3. Remove intake resonators
4. Install front bumper cover
5. Install new air intake


----------



## Brian.C (4 mo ago)

The intake came in Monday this week and I installed it on Wednesday. Everything was smooth. It was quick. I forgot to take pictures during the process but it went so quick that I forgot! I also only did the resonator bypass. I didn't fully remove all the stuff behind the bumper. If I hear any noise or things bouncing around then I'll get in there and do that.

I will try to get a good video with sound from the turbo and intake. It's so much louder. I can hear the turbo spool up and down and if I let off the gas from like 1/4 throttle or higher then I can clearly hear the bov. Its an automatic. I am also running 93 right now. Ill probably be switching to 91 but I imagine all the noises will be very similar.

Throttle response is better. I think it starts going a split second sooner. As far as overall power I don't feel a difference but I've seen the dynos and videos for completely stock Cruzes with just the ZZP intake. Which I trust.

The wife likes it. My friend said it sounds like its not choking anymore. Before it was so quiet you couldn't hear anything. And now it does sound possibly a little throatier along with all the turbo noise.

I'll try to get a couple videos from different places over the weekend. In cab with windows up and down. And also with the hood up. 
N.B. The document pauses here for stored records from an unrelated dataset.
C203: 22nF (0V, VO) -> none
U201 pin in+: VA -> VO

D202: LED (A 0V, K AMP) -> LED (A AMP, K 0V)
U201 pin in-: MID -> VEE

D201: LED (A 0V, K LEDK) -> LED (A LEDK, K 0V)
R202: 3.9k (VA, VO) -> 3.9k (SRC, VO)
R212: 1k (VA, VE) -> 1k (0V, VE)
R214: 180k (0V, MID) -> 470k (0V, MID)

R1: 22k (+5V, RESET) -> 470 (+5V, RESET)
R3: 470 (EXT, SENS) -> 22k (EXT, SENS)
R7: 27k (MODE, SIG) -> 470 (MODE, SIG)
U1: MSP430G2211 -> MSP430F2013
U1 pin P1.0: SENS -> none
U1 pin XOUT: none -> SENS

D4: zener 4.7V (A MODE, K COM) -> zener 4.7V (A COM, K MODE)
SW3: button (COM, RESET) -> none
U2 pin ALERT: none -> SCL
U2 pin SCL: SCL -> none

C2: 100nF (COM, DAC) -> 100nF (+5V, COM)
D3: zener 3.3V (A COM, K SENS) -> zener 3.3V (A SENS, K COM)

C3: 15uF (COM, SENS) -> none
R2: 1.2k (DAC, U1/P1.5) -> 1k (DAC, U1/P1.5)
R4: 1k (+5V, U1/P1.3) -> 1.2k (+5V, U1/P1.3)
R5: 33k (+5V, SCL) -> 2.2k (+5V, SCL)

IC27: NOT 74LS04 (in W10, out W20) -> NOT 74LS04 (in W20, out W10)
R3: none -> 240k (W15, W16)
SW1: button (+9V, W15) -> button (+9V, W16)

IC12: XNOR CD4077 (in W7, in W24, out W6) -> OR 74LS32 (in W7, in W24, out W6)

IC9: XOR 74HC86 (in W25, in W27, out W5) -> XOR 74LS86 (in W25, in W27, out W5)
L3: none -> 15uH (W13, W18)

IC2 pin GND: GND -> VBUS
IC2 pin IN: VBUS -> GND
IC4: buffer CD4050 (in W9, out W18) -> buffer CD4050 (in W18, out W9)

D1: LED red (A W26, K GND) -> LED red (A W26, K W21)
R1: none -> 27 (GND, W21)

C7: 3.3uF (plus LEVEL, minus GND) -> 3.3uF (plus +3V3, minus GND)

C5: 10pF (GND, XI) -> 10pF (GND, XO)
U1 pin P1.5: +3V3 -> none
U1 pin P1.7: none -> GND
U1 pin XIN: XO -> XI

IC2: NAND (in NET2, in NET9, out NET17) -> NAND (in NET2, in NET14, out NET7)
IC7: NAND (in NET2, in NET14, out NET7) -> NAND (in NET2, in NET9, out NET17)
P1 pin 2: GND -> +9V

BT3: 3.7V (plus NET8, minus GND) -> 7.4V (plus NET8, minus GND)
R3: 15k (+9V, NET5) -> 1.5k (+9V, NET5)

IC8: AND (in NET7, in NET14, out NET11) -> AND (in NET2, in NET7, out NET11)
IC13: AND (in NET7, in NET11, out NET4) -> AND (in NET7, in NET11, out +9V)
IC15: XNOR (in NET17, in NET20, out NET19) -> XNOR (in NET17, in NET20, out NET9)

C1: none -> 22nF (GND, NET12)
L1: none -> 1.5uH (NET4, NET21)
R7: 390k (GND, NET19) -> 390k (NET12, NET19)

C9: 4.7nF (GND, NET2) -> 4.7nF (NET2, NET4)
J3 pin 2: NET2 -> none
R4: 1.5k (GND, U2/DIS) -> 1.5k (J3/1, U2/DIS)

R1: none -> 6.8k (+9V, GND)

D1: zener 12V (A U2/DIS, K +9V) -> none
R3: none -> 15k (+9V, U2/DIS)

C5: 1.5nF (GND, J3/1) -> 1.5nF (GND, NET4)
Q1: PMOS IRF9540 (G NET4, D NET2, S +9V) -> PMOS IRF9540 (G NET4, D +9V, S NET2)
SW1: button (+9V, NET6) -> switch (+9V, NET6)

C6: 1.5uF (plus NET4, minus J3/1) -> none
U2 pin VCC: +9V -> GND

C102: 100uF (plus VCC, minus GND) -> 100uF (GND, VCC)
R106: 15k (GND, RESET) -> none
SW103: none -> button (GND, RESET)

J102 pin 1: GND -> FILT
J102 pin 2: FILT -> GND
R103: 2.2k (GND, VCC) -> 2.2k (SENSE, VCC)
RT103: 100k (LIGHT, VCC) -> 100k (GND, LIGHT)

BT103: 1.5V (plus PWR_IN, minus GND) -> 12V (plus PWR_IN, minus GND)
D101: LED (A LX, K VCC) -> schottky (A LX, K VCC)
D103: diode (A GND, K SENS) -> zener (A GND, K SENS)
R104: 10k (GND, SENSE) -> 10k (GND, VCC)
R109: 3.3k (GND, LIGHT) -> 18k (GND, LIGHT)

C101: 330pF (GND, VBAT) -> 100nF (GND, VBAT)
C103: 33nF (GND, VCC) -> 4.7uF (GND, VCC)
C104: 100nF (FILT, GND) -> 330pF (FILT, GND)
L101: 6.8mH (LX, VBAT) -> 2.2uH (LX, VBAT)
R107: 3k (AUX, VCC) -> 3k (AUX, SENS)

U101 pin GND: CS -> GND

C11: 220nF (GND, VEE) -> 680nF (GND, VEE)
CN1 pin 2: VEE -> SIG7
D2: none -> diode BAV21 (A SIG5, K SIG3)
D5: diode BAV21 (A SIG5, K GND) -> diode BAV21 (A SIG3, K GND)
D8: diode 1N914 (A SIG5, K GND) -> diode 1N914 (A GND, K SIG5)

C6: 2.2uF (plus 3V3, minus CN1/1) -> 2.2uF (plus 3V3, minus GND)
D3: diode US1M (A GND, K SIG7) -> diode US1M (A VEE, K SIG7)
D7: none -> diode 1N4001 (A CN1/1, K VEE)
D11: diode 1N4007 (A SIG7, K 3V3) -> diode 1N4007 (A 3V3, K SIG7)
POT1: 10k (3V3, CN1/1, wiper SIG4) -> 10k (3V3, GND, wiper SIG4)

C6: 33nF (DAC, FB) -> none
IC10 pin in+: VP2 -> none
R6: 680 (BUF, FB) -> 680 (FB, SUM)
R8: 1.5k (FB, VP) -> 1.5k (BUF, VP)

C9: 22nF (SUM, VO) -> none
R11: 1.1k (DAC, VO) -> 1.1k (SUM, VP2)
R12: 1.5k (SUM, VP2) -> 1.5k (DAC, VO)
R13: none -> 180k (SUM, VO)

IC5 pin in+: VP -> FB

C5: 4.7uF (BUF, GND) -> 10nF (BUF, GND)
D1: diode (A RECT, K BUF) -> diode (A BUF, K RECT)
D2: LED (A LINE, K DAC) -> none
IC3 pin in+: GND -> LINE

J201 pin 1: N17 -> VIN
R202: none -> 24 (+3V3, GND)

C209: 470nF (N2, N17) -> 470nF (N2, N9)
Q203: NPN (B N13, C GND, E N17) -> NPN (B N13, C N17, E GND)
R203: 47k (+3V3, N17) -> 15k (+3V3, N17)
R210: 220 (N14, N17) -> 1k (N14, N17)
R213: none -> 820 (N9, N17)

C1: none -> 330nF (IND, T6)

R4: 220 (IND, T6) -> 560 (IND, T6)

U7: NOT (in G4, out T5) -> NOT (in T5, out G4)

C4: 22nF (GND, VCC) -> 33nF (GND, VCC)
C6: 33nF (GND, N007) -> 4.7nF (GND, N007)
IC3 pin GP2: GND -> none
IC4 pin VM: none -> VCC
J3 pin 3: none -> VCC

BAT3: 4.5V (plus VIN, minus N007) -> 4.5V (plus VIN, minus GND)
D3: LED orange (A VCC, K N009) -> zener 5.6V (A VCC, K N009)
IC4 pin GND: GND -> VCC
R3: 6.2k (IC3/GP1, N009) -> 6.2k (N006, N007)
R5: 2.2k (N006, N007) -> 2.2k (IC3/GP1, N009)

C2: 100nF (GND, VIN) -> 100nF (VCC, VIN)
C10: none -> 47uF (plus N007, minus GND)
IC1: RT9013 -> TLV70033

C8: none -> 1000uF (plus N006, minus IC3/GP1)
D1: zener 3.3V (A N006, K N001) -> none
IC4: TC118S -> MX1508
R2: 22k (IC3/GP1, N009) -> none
One happy camper here. Because its auto I'll never do all the things I want to it. But my next car might be another cruze but in manual because I am so satisfied haha


----------



## JLL (Sep 12, 2017)

Brian.C said:


> The intake came in Monday this week and I installed it on Wednesday. Everything was smooth. It was quick. I forgot to take pictures during the process but it went so quick that I forgot! I also only did the resonator bypass. I didn't fully remove all the stuff behind the bumper. If I hear any noise or things bouncing around then I'll get in there and do that.
> 
> I will try to get a good video with sound from the turbo and intake. It's so much louder. I can hear the turbo spool up and down and if I let off the gas from like 1/4 throttle or higher then I can clearly hear the bov. Its an automatic. I am also running 93 right now. Ill probably be switching to 91 but I imagine all the noises will be very similar.
> 
> ...


An auto Cruze can be as fast as a manual Cruze. The 6T40E can actually handle more power than the M32-6 if the TCM is calibrated properly, and an modern automatic transmission can shift faster than a human ever could even in "manual" mode.


----------



## Brian.C (4 mo ago)

JLL said:


> An auto Cruze can be as fast as a manual Cruze. The 6T40E can handle more power than the M32-6 if the TCM is calibrated properly.


It's not about the speed. I understand that all that. Its the fact that I want to control it myself. Manual is better for the soul  I need to feel the car. Thats why I won't do all to much to this one. The plan is possibly still getting the tune and then some cosmetics and then I'll take care of the car for a few years til my kids get into high-school and this one will be theirs. Then I'll get a manual.


----------



## JLL (Sep 12, 2017)

Brian.C said:


> It's not about the speed. I understand that all that. Its the fact that I want to control it myself. Manual is better for the soul  I need to feel the car. Thats why I won't do all to much to this one. The plan is possibly still getting the tune and then some cosmetics and then I'll take care of the car for a few years til my kids get into high-school and this one will be theirs. Then I'll get a manual.


IMO that's just nostalgia from days of old.

I prefer function. And I definitely can FEEL my car.

An modern automatic transmission can shift faster than a human every could. Even in "manual" mode.

But to each their own


----------



## Brian.C (4 mo ago)

JLL said:


> IMO that's just nostalgia from days of old.
> 
> I prefer function. And I definitely can FEEL my car.
> 
> ...


Thats true. That's why this one is auto. My wife can drive manual but wanted the ease. Manuals have been disappearing in the last decade. Some companies don't even make manual models anymore. We will have all autos except my next personal one. Nostalgia for sure lol. I still can't justify, in my own mind, putting $5k into a $12k car in aftermarket parts just to have it barely be track worthy and I can't control the power. That being said I do still plan on making this a fun car!

The next vehicle will be my project car. Thinking about dropping in a crate motor or doing a swap to a Cruze. But this is all wishful thinking and light plans since thats like 6 or 7 years away before I start that.


----------



## Brian.C (4 mo ago)

Sorry took a few days. Busy at work. But on my drive home from an early day I decided to record.

It sounds amazing. I can hear both spooling and bov clear as day with windows up or down and music at 20.


----------